Healer’s apprentice testifies in groping trial

Sonny Chin.
Sonny Chin. Photo: ODT files
The apprentice of a Dunedin healer charged with 13 indecent assaults said he never saw the "qigong master" inappropriately touch a patient.

Since the start of last week, the Dunedin District Court trial has heard from 10 women who say they were groped by 65-year-old Sonny Hang Chin.

All described him touching their breasts and some told the jury he also put his hand in their pubic region.

Chin’s former offsider Fraser Lau, from the witness box yesterday, said he had never seen such acts.

Mr Lau would see clients but the defendant would occasionally take over to work on the psychological aspects of their treatment in another room, the court heard.

"Sonny was very good at helping the person ... bring the trauma to a better place mentally," he said.

Mr Lau demonstrated how pressure points in the upper body would be accessed.

The points along a person’s side, beneath the hollow of a person’s underarm, could be touched without contact with a woman’s breast, he said.

While the sternum plate was also a sensitive zone, Mr Lau said it was not one they targeted very often.

Similarly, the pubic bone — another pressure point — was not a focus for healers.

The majority of the complainants alleged Chin had put his hand beneath their clothing.

Mr Lau said "pretty much all the time" the work he had been taught to do was over the garments.

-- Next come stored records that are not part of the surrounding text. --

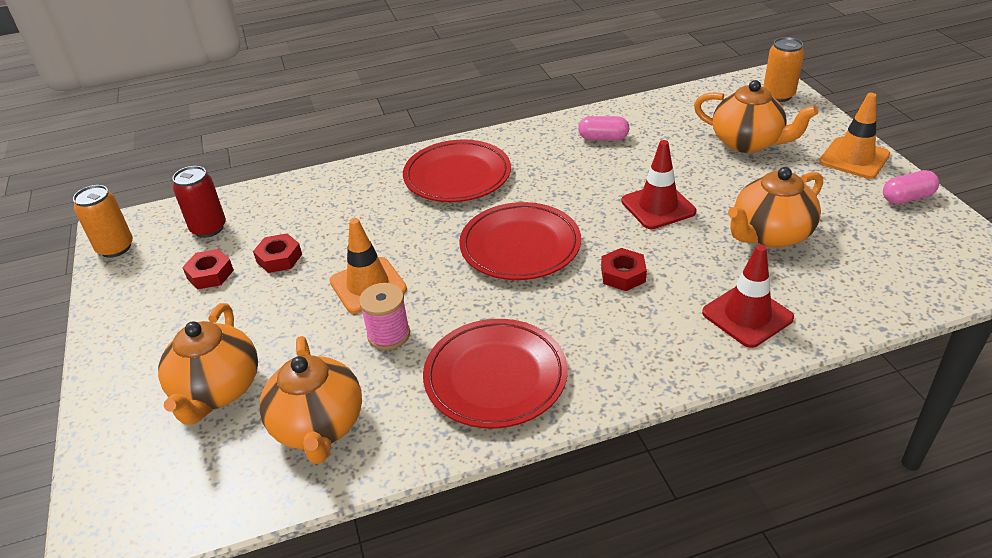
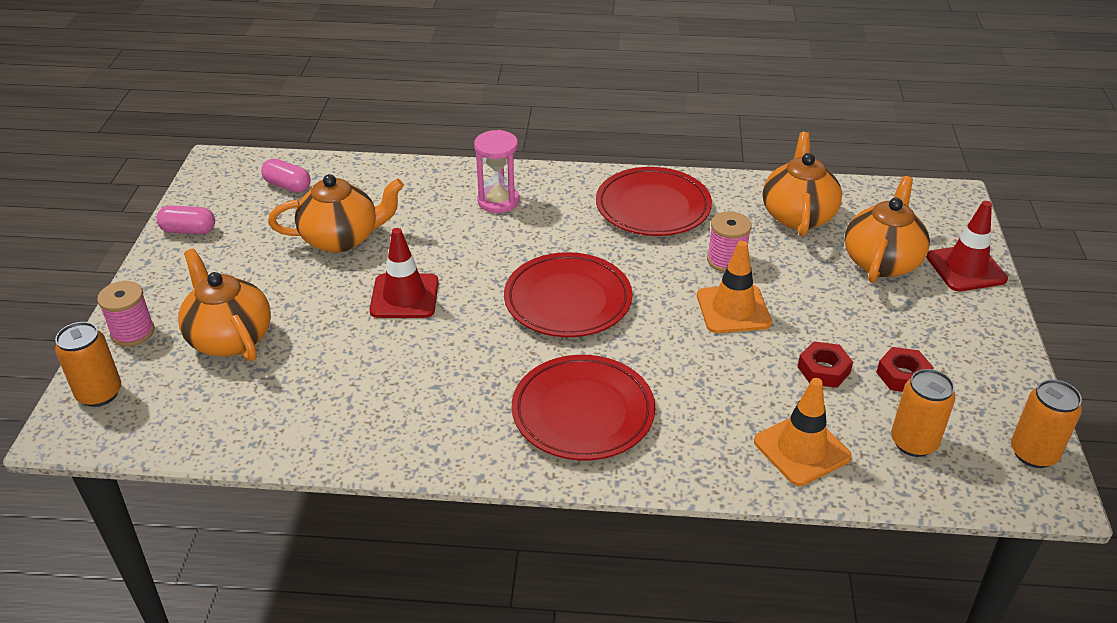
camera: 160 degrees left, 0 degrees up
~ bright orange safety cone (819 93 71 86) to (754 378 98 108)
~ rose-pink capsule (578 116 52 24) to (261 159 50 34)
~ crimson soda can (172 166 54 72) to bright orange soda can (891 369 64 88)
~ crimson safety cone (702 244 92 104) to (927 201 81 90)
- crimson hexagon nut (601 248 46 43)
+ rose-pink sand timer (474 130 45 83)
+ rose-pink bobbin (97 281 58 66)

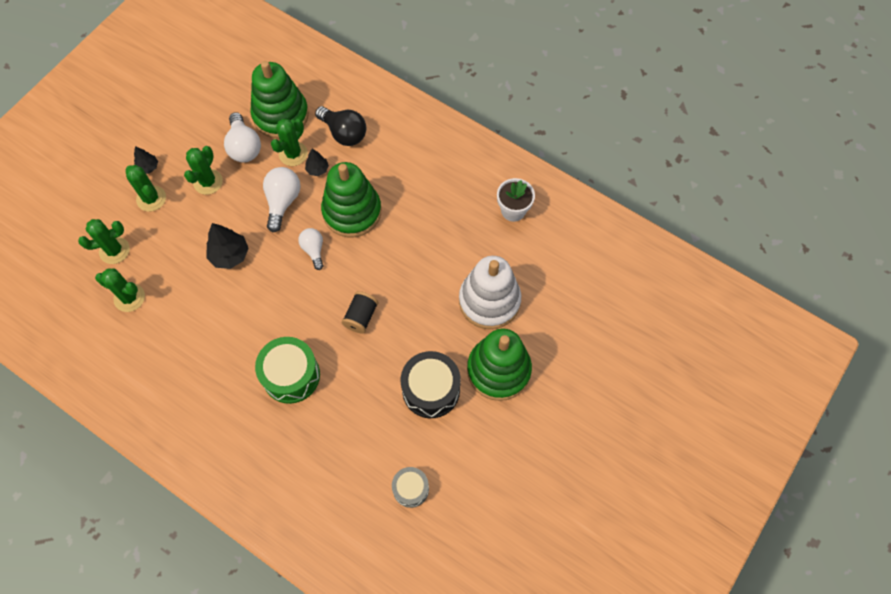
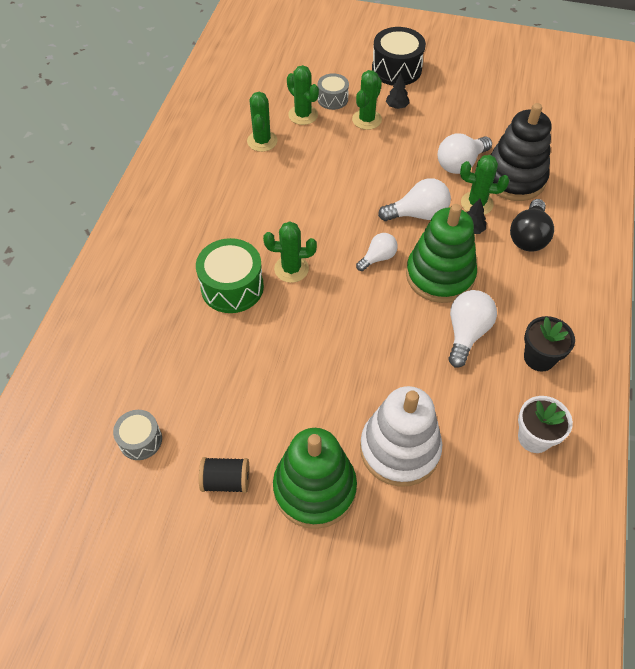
camera: 70 degrees right, 10 degrees down
~ emerald stacking toy (250 61 59 78) to black stacking toy (490 103 61 98)
~ emerald cactus (184 146 39 49) to (263 221 54 62)
- black toy tree (206 223 43 46)
~ black bobbin (341 291 37 42) to (199 457 50 36)
~ black drum (401 351 60 67) to (372 27 54 58)
+ ash-grey drum (318 73 31 37)
+ white light bulb (448 290 49 78)
+ black flower pot (524 316 51 56)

The final complainant to give evidence, who said Chin molested her several times over months of sessions, described an incident when she was involved in a filmed demonstration.

Chin, she said, commented on her rear while setting up the camera.

Mr Lau confirmed the defendant had said "that’s an arse" but they had laughed about the incident, and the woman had not seemed to take offence.

He had even posted it on Instagram because he had thought it was funny, he said.

The woman, who was cross-examined yesterday by Anne Stevens KC, said she was "ashamed" to have repeatedly gone back to Chin despite the alleged sexual assaults.

"I suggest you kept going back to him because it was a help, it made you feel more vibrant, more alive, more balanced," Mrs Stevens said.

The complainant denied that was the case and said she returned because she desperately wanted to believe in the power of qigong.

"I’m not denying he did helpful physical treatment ... that’s not why I’m here. It’s because the other stuff happened," she said.

Chin is expected to call witnesses in support of his case today.